Demikian juga dalam banyak kasus, sekalipun si Ibu punya kecenderungan melakukan KDRT terhadap anak, secara fisik maupun emosional, tetap saja permohonan Ayah untuk mendapatkan hak asuh anak ditolak. Karena kita punya kecenderungan untuk percaya, Ibu adalah pemelihara anak yang terbaik.

Tentu hal seperti ini sangat bermanfaat jika sang Ayah adalah seorang pelaku KDRT, maka Ibu akan dapat melindungi anaknya dengan baik jika semua akses kepada Ayah ditutup. Tapi bagaimana dengan para Ayah normal, yang betul ingin menjaga hubungan baik dengan anak-anaknya?

Trik Kehamilan di Luar Nikah
Meski teknologi sekarang sudah maju, tetapi banyak pria-pria yang melakukan hubungan seks diluar nikah dijebak dengan alasan terlanjur hamil. Ini termasuk pria yang selingkuh, sehingga hancur rumah tangganya.

Trik yang digunakan biasanya adalah dengan mengatakan bahwa si wanita sudah mengkonsumsi pil kontrasepsi, padahal tidak. Atau dengan menggunakan sisa sperma yang ada didalam kondom.
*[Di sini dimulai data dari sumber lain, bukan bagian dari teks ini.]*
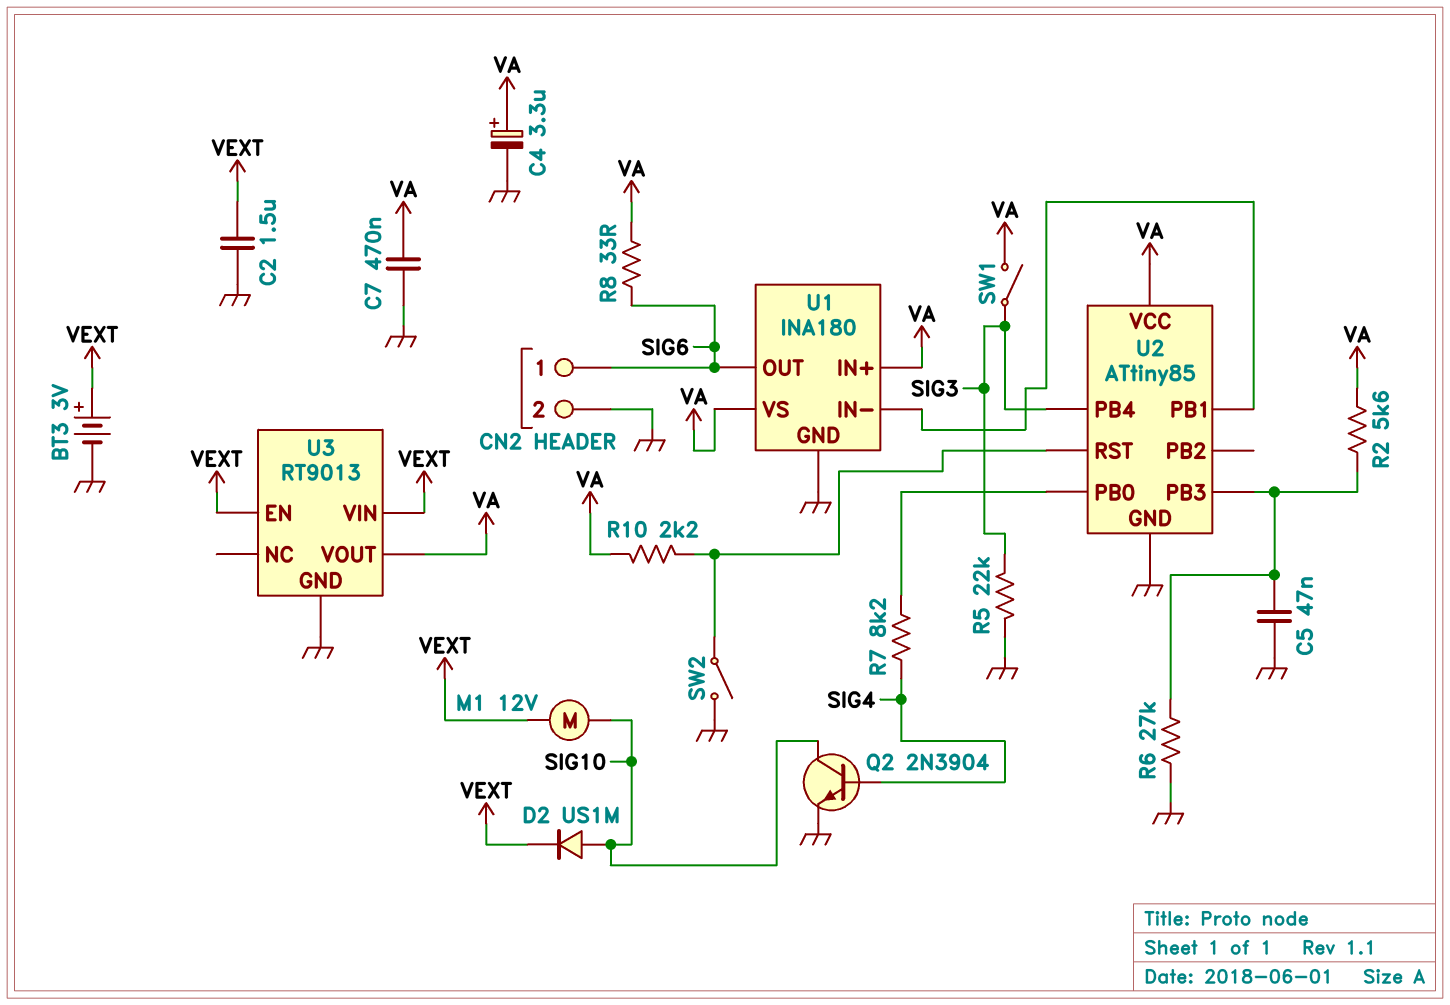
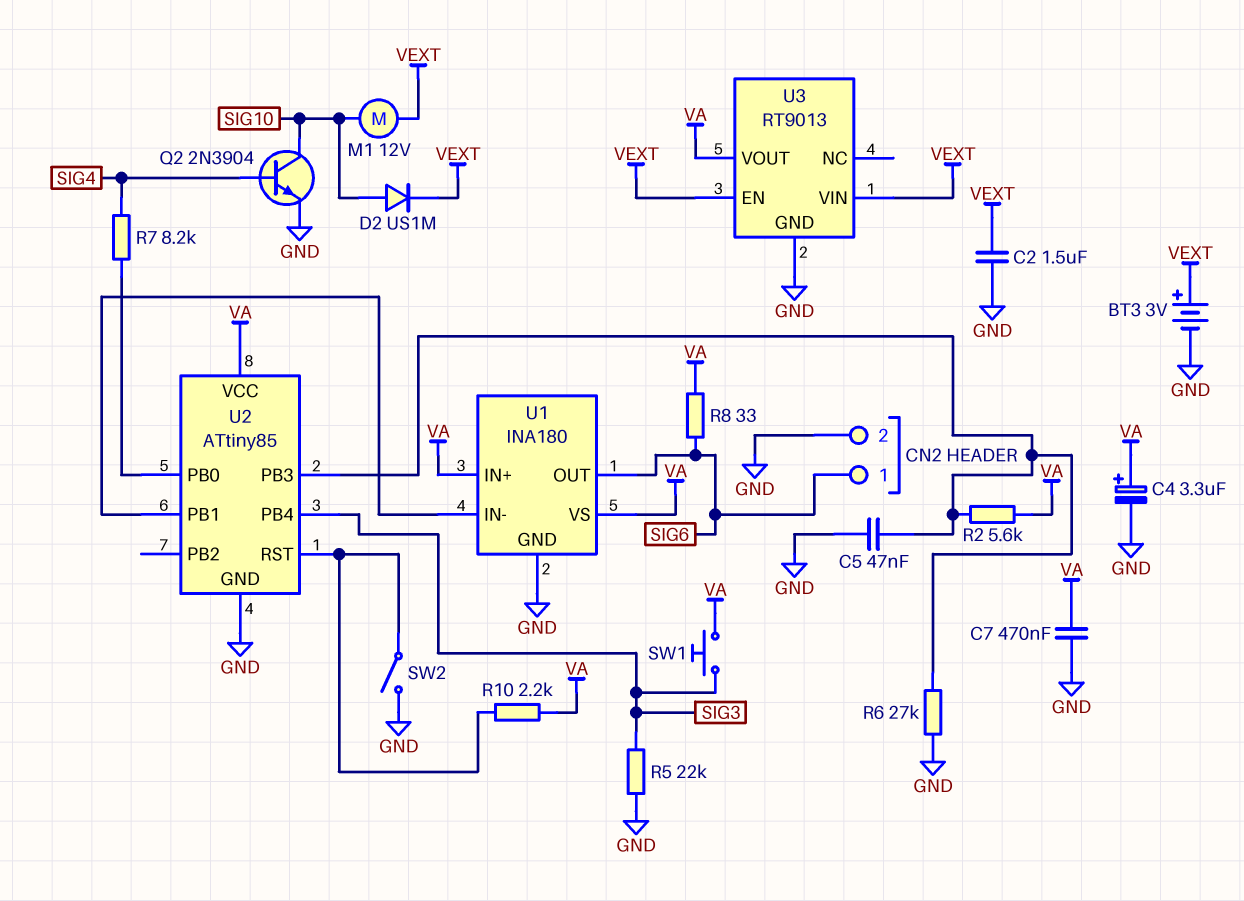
SW1: switch (SIG3, VA) -> button (SIG3, VA)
Di barat, jika seseorang mengakui anak, maka dia harus menyediakan biaya hidup untuk anaknya hingga dewasa. Kalau disini, orang yang terlanjur dihamili, harus dinikahi. Jadi seumur hidup dia akan terjebak.

Dibanyak negara, bahkan tes DNA sebelum kelahiran dilarang, sehingga wanita yang tidur dengan banyak lelaki bisa menuntut hak asuh dari lelaki yang bahkan bukan ayah dari anaknya. Karena tidak bisa mendapatkan izin untuk mencari tahu atau jika kurang berpendidikan, maka tidak punya akses untuk tes DNA anak.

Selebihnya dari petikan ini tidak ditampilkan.